Perhaps by the time my Rosemary, two daughters and I moved to Vancouver from Mexico City the idea of becoming a photographer finally became more than a dream.
But architecture and architects have been an important interest always. In Vancouver I photographed most of the best architects. I found them to be renaissance men (never did meet a woman architect) with whom I could converse about anything.
For quite a few years I denigrated local architecture and called Vancouver a beautiful place in spite of its architecture. It was having barbecue on Salt Spring many years ago with Jack Webster when I noticed he started the fire with cedar shingles. I have never been able to adapt to the idea that many homes in our city are made of wood and virtual cardboard.

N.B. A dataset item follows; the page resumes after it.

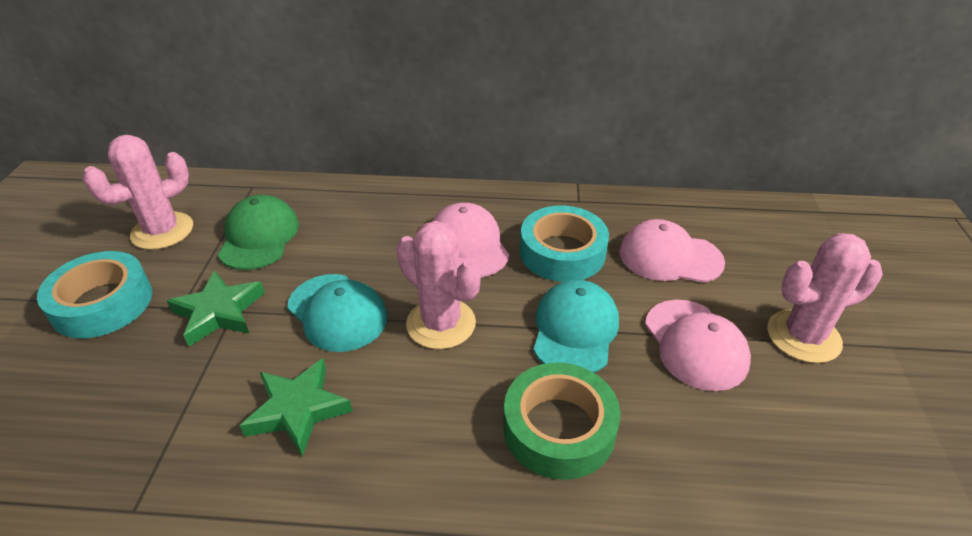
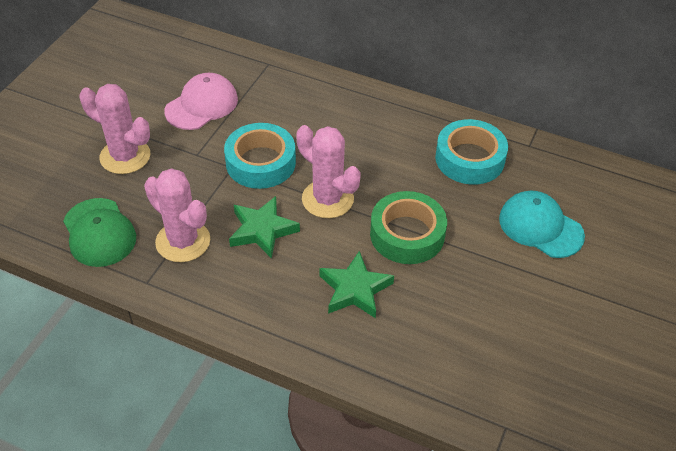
pink cap: 3 -> 1
turquoise cap: 2 -> 1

In this last Friday’s NY Times that I thoroughly enjoyed this article written by Jason Farago about French architect Jean-Jacques Lequeu (1757–1856) who because of the French Revolution had most of his building projects disappear. He resorted (nicely) into beautiful draftsmanship that is art. One of the illustrations immediately caught my eye. The citation of “ He is Free”- 1798–99 reads:
The Morgan’s show, sadly [!!], has only a little X-rated Lecqueu, but it’s not entirely prudish; you’ll find one exacting study of a woman’s rear end, her thighs and buttocks helpfully labeled. And there are strange, wonderful architectural drawings, like this one of a semicircular niche from which a nude woman leans out to free a songbird. (The drawing’s title appears as a fake ancient inscription: It’s French, but written with Greek letters.) From one perspective she may just be a classicized pinup model, but consider also the four mascarons at bottom that frame the tumbling nude. This is an architecture in which flesh and marble get confused for each other, and bodies become enwrapped in the built environment.
One of my proudest possesions is a framed sketch by Vancouver architect Ned Pratt who especially did it for me on my request. See it here.
The idea that a woman can also be architecture is not lost by Argentines. When we see such an apparition we call her “un monumento”.